I wouldn't spend too much time on it. Interview a couple of local brokers to see if they think buyers of similar buildings would pay more for a property with a crane (which is probably several years old at least) and you'll probably find out that either they don't have enough information or the answer is no.

Here's an excerpt from an appraisal I did of a large manufacturing building. In this case the cranes could have been removed and the tenant (who was buying the building) indicated that if they moved out they planned to take the cranes with them along with the two-story high metal stamping machines.

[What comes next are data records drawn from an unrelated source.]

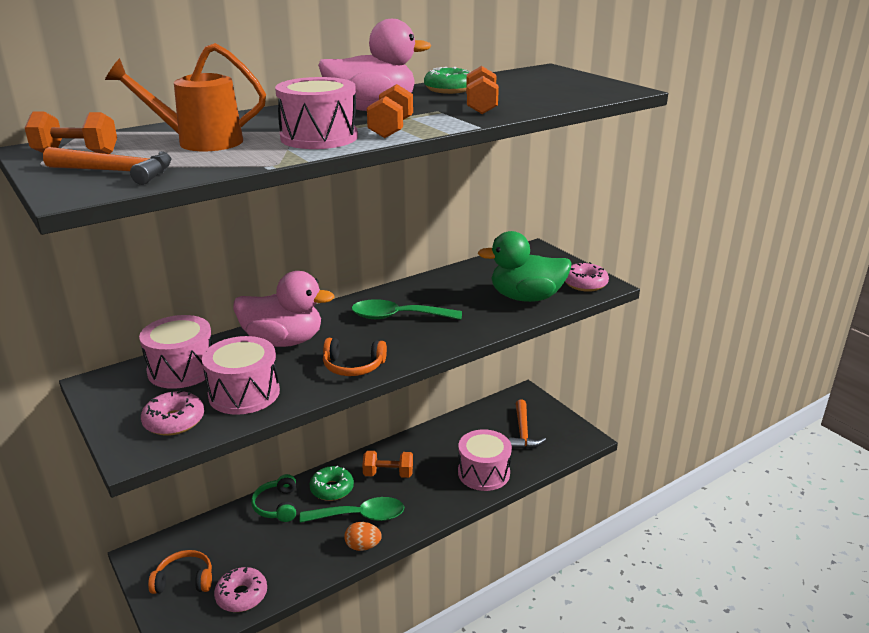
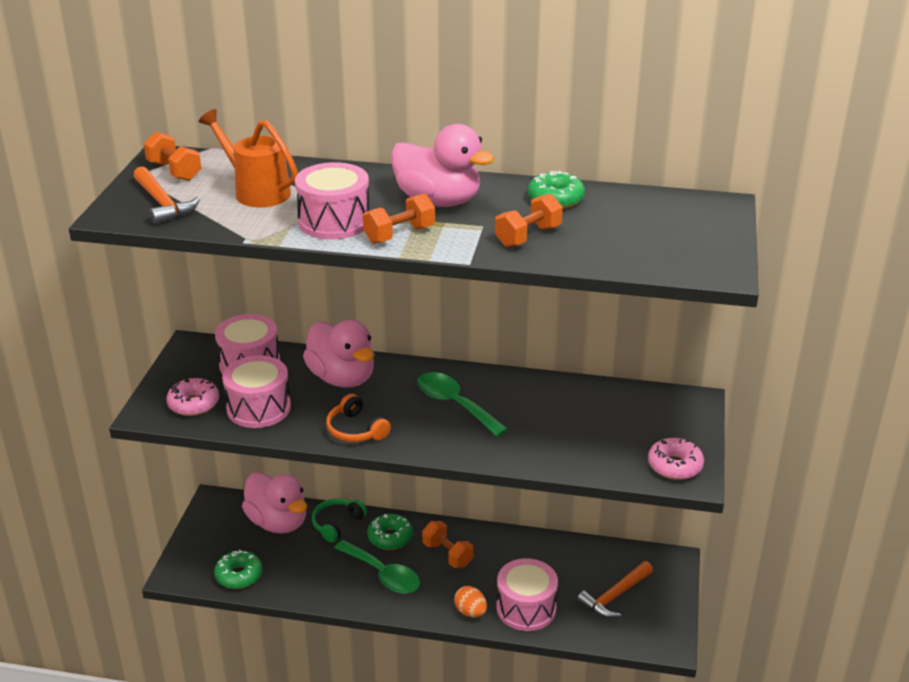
camera: 45 degrees right, 5 degrees up
(184, 580) = (219, 538): orange headphones -> none
(224, 535) = (278, 522): none -> pink duck
(242, 595) = (239, 575): pink donut -> green donut
(363, 546) = (355, 599): orange egg -> orange egg (470, 612)
(526, 297) = (592, 448): green duck -> none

"The property contains three overhead cranes (2 – 7.5 tons, 1 – 10 tons) mounted on elevated tracks. These cranes are bolted to the concrete slab and are considered personal property of the tenant, XYZ Metal Company. Additional personal property includes multiple large metal stamping machines and storage rack systems. These items of personal property are not considered real estate and are excluded from our analysis."

Another property was a steel shop that had several cranes including crane ways that extended out into the yard. These were built into the buildings and could not be easily removed and so were considered part of the real estate.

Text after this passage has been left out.